Vítor Correia está fenomenal nesta sua interpretação, e aos poucos parece assumir-se como o último homem errante na terra, tal como já havia de certa forma demonstrado no filme Estrada de Palha de Rodrigo Areias (produtor desta curta), e no seu silêncio e desespero tenta percorrer o seu caminho com a tal esperança estampada apenas no seu olhar e cada vez mais dissipada dos seus actos. Sempre com o seu caminho em mente, do qual só se desviará se a morte chegar primeiro, mas aparentemente consciente de que apenas o quer terminar para comprovar se "algo" desse tal passado existe.
E se a sua interpretação está perfeita como o tal herói perdido num mundo que já não é o seu, não é menos verdade afirmar que tecnicamente falando é onde podemos encontrar os elementos mais fortes desta curta-metragem. Logo em primeiro lugar há obrigatoriamente que destacar a brilhante fotografia de Paulo Castilho que nos recria na perfeição o ambiente apocalíptico pretendido. Percorremos todo um espaço geográfico ou temporal que nos é alheio, onde os caminhos e os espaços estão desprovidos de cor, de vida ou de qualquer tipo de luz que diferencie os objectos que nele se encontram. Sabemos que ali não existe nada além de um enorme cemitério a céu aberto e onde tudo parece igual independentemente dos locais que se percorram, sendo que os únicos focos de luz e cor mais intensos são os que aquele homem retém do passado na sua já escassa memória, e aí sentimo-los tão vibrantes como realmente foram distanciando-se do tal "presente" em que se encontra, não podendo esquecer o guarda-roupa da autoria de Susana Abreu que nos faz imediatamente recordar os já referidos The Road, The Book of Eli ou mesmo Mad Max onde os intervenientes assumem uma pose mais robusta e radicalmente militarizada e também a caracterização que esteve a cargo de Bárbara Brandão e que faz realçar o desgaste físico esperado de alguém que já passou por um sem número de provações que jamais poderemos imaginar.
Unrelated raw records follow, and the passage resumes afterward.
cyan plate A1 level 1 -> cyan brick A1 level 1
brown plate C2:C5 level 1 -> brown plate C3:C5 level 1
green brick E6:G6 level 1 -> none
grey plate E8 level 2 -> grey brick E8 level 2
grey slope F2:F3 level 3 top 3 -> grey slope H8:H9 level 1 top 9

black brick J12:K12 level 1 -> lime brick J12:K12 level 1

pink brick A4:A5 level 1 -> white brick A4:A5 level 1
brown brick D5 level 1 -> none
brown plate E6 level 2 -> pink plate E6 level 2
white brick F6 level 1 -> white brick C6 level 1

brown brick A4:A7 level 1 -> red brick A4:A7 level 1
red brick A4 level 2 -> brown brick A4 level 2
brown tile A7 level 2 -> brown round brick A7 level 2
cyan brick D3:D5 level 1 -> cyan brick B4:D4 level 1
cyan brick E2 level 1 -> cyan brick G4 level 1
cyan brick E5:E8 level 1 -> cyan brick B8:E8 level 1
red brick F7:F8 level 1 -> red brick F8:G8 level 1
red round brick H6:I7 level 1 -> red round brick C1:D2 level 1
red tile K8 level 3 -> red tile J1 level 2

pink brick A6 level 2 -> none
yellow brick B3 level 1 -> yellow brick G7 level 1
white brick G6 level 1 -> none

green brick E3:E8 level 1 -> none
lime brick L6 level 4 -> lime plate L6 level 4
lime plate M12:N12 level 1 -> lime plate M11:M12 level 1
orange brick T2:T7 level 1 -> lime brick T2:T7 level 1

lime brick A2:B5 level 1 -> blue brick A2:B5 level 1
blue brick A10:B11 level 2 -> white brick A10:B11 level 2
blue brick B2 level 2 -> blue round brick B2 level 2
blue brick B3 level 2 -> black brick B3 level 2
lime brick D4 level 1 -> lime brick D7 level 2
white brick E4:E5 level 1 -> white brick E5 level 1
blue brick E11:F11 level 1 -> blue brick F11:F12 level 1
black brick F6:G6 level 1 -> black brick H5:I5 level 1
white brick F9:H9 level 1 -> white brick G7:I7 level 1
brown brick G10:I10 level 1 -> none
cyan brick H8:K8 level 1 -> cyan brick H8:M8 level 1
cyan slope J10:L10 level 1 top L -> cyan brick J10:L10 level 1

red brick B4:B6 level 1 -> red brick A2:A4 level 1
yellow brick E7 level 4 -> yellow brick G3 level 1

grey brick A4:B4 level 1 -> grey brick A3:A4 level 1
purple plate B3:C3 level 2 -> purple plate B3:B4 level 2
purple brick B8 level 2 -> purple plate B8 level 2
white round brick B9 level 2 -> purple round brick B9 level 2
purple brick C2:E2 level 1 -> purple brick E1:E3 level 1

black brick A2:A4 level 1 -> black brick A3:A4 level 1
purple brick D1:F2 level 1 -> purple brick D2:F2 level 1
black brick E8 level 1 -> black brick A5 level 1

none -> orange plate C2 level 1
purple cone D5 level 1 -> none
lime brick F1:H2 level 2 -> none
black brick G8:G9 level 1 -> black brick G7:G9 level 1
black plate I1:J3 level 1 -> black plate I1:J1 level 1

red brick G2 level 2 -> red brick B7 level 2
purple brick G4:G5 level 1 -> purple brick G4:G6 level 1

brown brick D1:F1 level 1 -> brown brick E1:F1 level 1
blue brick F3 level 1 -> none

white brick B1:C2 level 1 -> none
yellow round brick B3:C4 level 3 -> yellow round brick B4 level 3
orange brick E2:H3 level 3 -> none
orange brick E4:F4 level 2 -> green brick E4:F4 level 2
Finalmente deixo ainda uma nota positiva aos suaves acordes musicais compostos por Miguel Santos que refletem com grande precisão a principal falta de esperança na qual todo o enredo se baseia e que tenta evidenciar.
Longe do Éden pode estar longe de denotar uma originalidade efectiva visto ser um género já muito trabalhado no cinema mas, ainda assim, constitui um interessante esboço para uma eventual longa-metragem que teria aqui um bom início para o seu desenvolvimento e que graças à direcção de arte de Júlio Alves que conceptualiza vibrantes e magníficos cenários naturais e de exteriores se tornaria, pelo menos para o panorama nacional, uma obra de referência.